I want to discuss briefly a subject that makes me a bit uncomfortable: Confederate memorials and statues.
It’s been in the news of late. Communities across the land are pondering whether to remove statues commemorating leaders of the movement that ignited the Civil War, tearing the nation in half, killing roughly 600,000 Americans on both sides of that terrible struggle.
And for what purpose? The Confederate states wanted to continue to enslave human beings.
It’s news these days, of course, because of what transpired this weekend in Charlottesville (which has become a form of shorthand for “racism,” “bigotry” and “intolerance”).
I join others who are asking: What other country “honors” those who betray their nation, secede from it and then start the bloodiest war in that nation’s history? Slavery is undoubtedly this nation’s most visible scar. We cannot hide it, push it aside, ignore it. It’s part of our past.

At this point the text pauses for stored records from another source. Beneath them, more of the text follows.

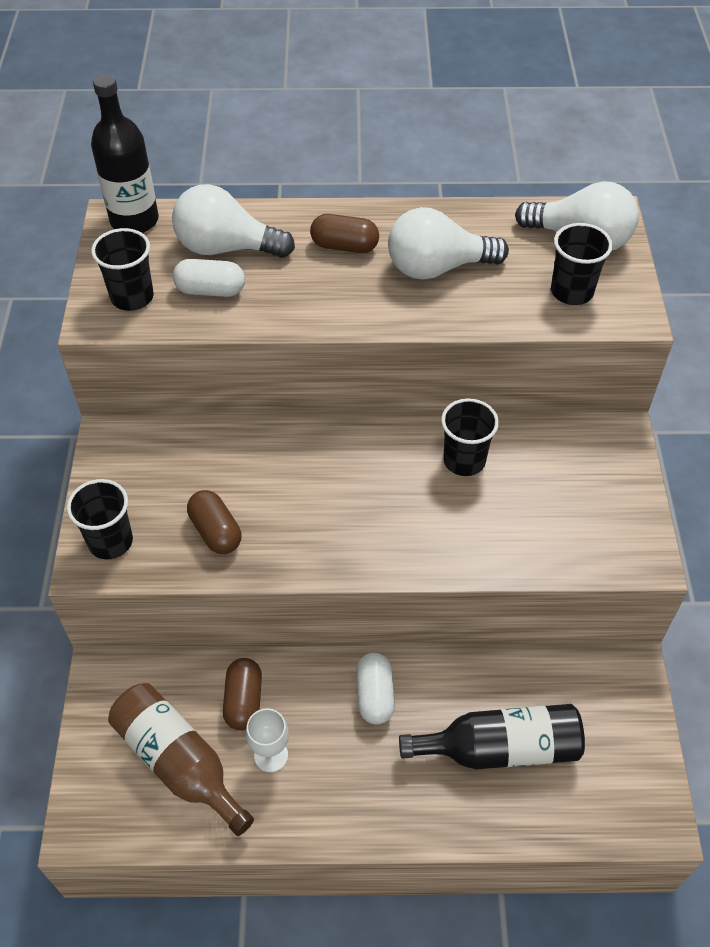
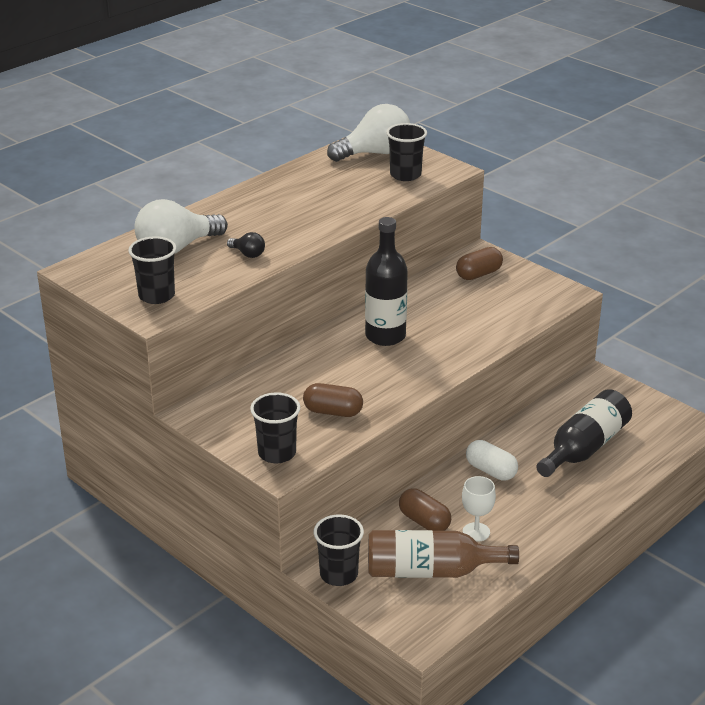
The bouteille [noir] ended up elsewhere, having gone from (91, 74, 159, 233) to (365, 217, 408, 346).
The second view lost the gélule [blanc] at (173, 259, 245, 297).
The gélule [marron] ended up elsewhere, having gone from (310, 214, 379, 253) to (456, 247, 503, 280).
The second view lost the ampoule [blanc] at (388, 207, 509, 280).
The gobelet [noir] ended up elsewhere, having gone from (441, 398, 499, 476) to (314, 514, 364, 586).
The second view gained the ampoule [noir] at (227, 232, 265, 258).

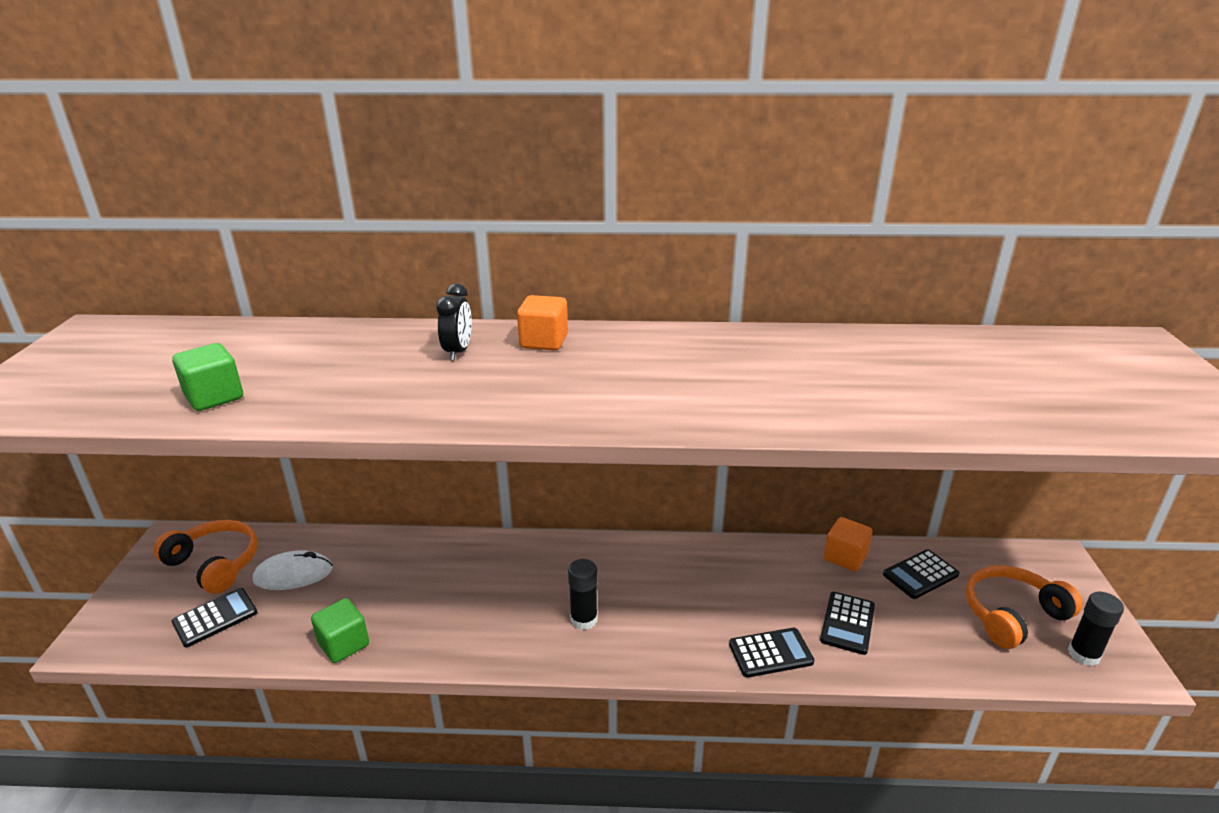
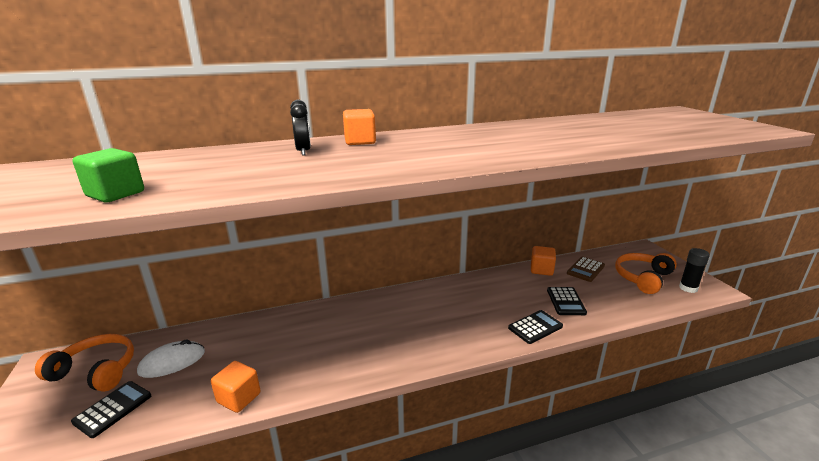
What was the cube [vert] at (311, 598, 369, 663) turned into the cube [orange] at (211, 361, 260, 413).
The second view lost the bâton de colle [noir] at (568, 559, 598, 630).
What was the calculatrice [noir] at (883, 550, 959, 599) turned into the calculatrice [marron] at (567, 257, 605, 282).

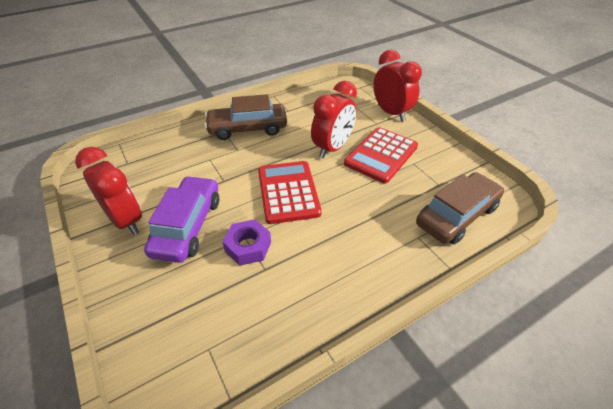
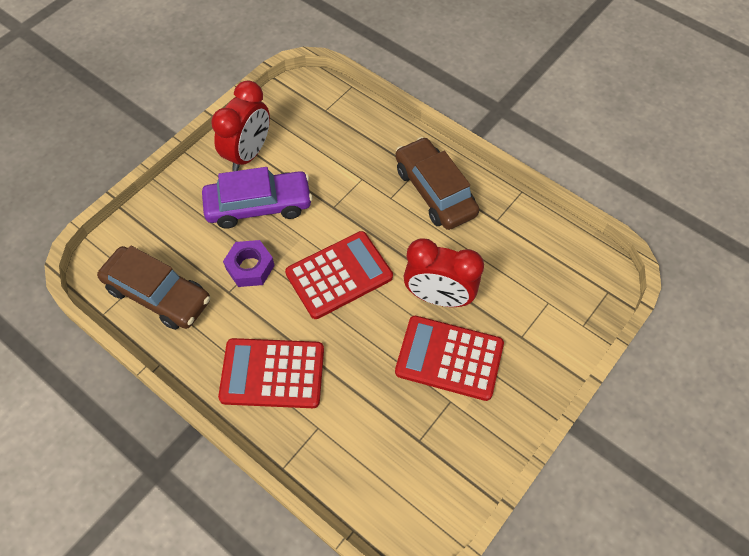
The second view lost the réveil [rouge] at (373, 50, 422, 122).
The voiture [marron] ended up elsewhere, having gone from (416, 172, 504, 244) to (97, 245, 210, 330).
The second view gained the calculatrice [rouge] at (218, 338, 324, 408).

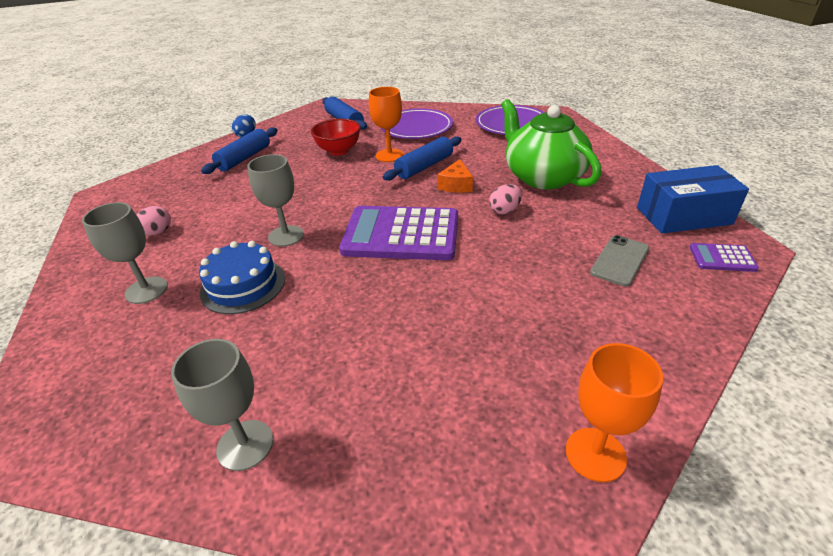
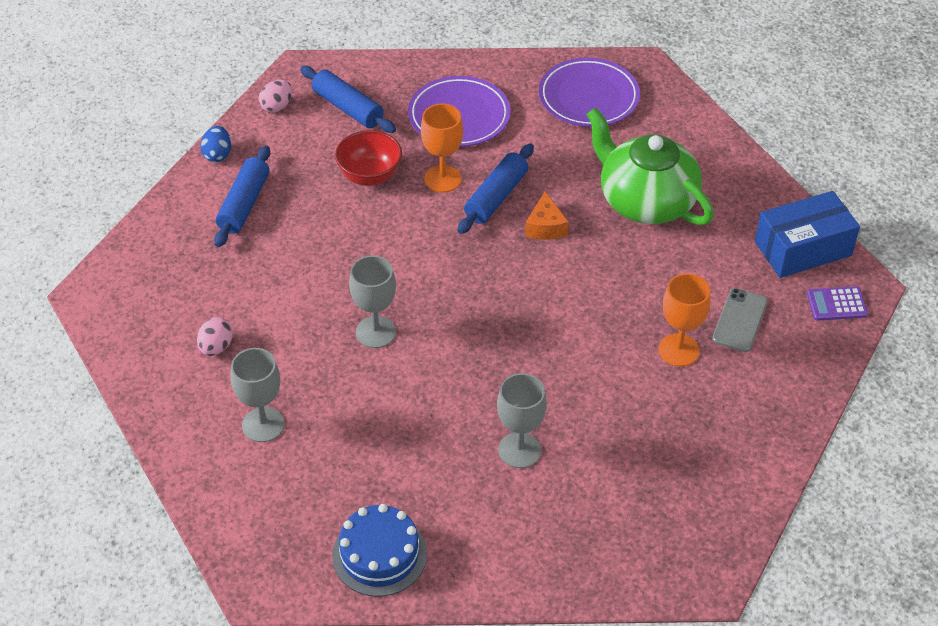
The verre à pied [gris] ended up elsewhere, having gone from (171, 339, 273, 471) to (497, 373, 547, 468).
The gâteau [bleu] ended up elsewhere, having gone from (199, 241, 285, 314) to (332, 504, 427, 597).
The second view lost the calculatrice [violet] at (339, 206, 458, 260).
The œuf [rose] ended up elsewhere, having gone from (489, 184, 522, 214) to (259, 80, 292, 113).
The verre à pied [orange] ended up elsewhere, having gone from (566, 343, 663, 482) to (658, 273, 711, 367).

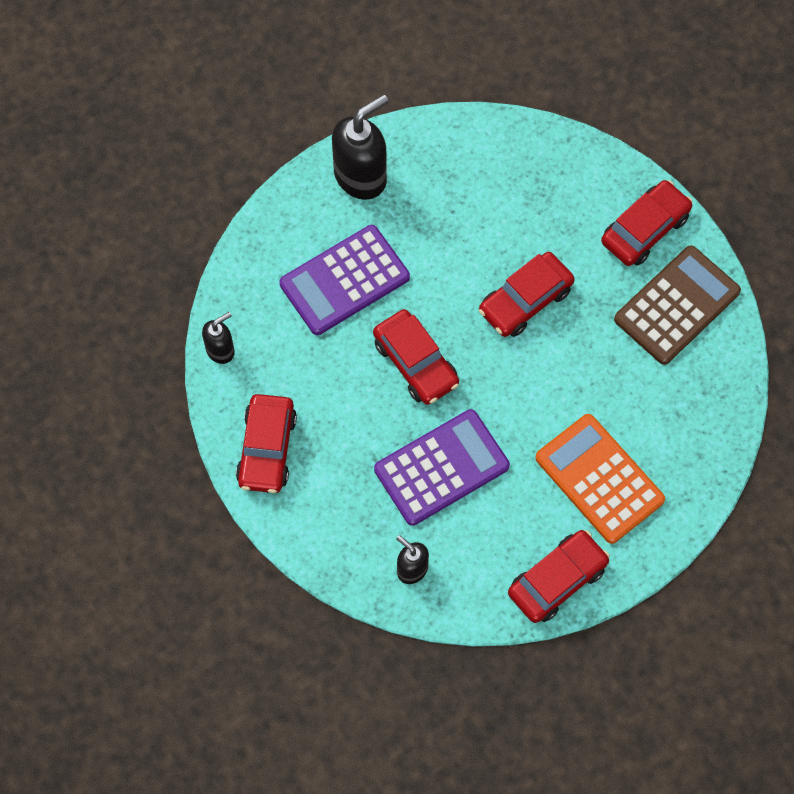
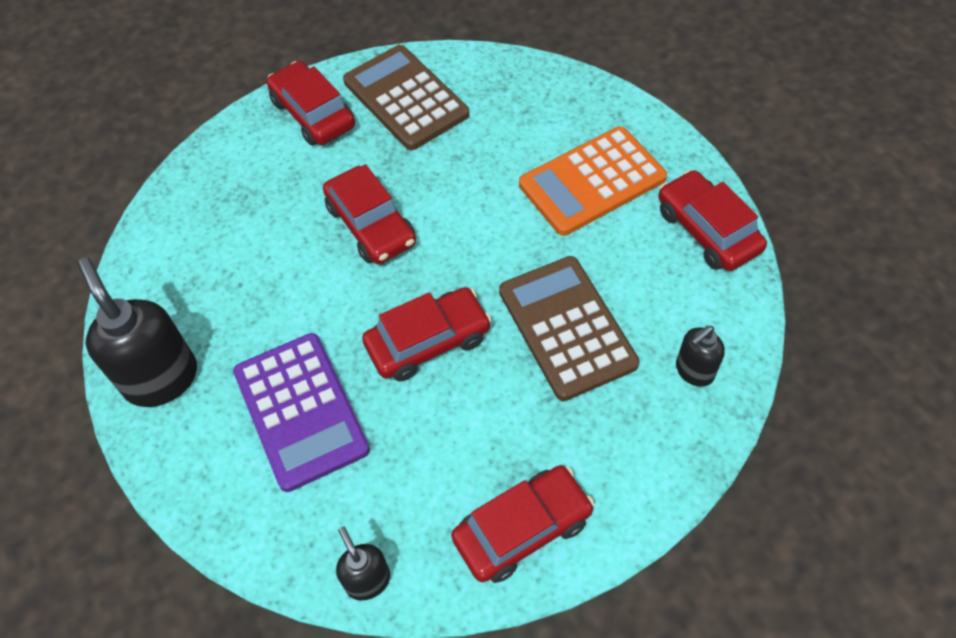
The voiture [rouge] at (236, 394, 297, 493) ended up facing another way, 45 degrees counterclockwise from before.
What was the calculatrice [violet] at (374, 409, 510, 526) turned into the calculatrice [marron] at (499, 256, 640, 401).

In that context, Confederate descendants say that individuals such as Robert E. Lee, Nathan Bedford Forrest, Jefferson Davis and a whole host of others also are part of our nation’s history. Oh, sure they are. Do we honor them? Do we revere their memory or their legacy? I think not.
My wife and I visited Germany this past September. We stayed with friends in Nuremberg, which has a special place in world history: It was the city where Nazi leaders were put on trial for their crimes against humanity.
One of our friends, a journalist and a highly educated man, told us that Germany has come to grips with Nazis’ role in plunging the world into the bloodiest conflict in its history. There’s a place called the Documentation Center in Nuremberg. It tells the story of the Holocaust and the unthinkable misery that the Nazis brought to Europe and sought to inflict on the rest of the world.
“We don’t hide from it,” our friend said. “We are ashamed of that time.”
But the Germans damn sure don’t honor anyone associated with that period of their nation’s otherwise glorious past. One doesn’t see statues of Hitler, Goebbels, Goering or Himmler in public places.
Perhaps we ought to ponder whether these Confederate “heroes” deserve the same level of scorn.